Rate limits
Requests are limited per API key (per IP address for unauthenticated requests). The default is 120 requests per minute; individual deployments may configure a different value. Read the rate-limit headers on every response and back off when you're throttled.
Rate-limit headers
Every response carries the current bucket state:
Response headers
X-RateLimit-Limit: 120
X-RateLimit-Remaining: 118
- Name
X-RateLimit-Limit- Type
- integer
- Description
The maximum number of requests allowed per minute for this key.
- Name
X-RateLimit-Remaining- Type
- integer
- Description
Requests remaining in the current window. When it hits
0, further requests are rejected until the window resets.
When you exceed the limit
Over-limit requests return 429 with a Retry-After header (in seconds) and a rate_limit_error:
429 Too Many Requests
{
"error": {
"type": "rate_limit_error",
"code": "rate_limit_exceeded",
"message": "Too many requests. Slow down and retry after the interval in the Retry-After header."
}
}
Guidance
Honor Retry-After — wait the specified number of seconds before retrying.

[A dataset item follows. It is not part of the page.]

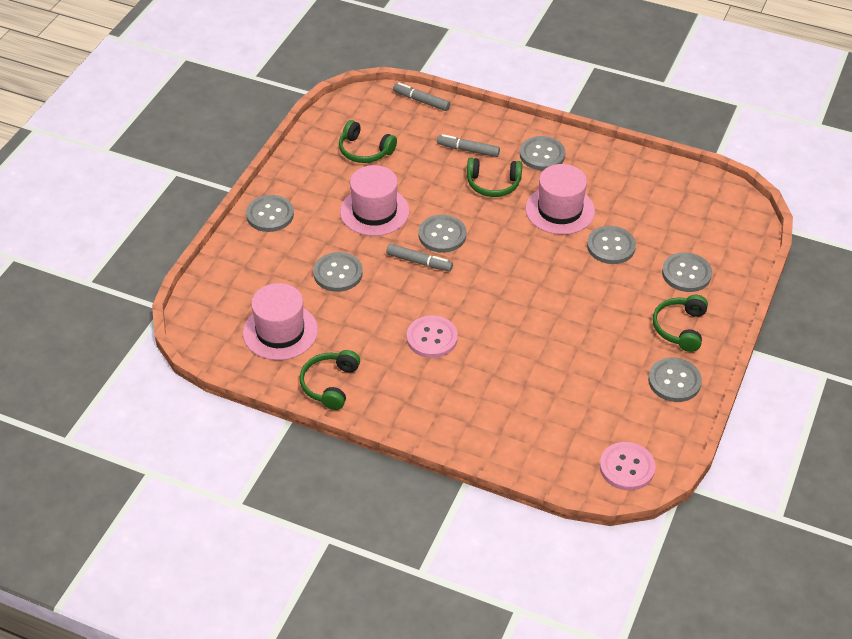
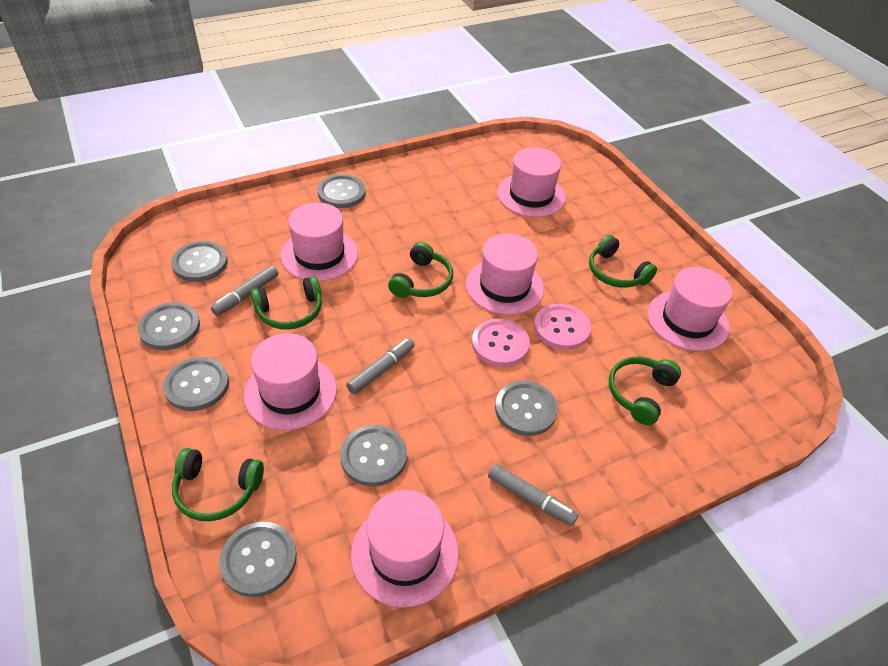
green headphones: 4 -> 5
pink hat: 3 -> 6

Hammering a throttled endpoint only extends the backoff.
- Spread bulk work. Prefer one mass import over thousands of individual passport creations — it's dramatically fewer requests and far kinder to the limit.
- Keys aren't a throughput multiplier. Each key has its own bucket, but issuing more keys to sidestep the limit isn't supported. If you consistently need more headroom, contact support.
- Watch
X-RateLimit-Remaining. Slow down proactively as it approaches0rather than waiting for a429.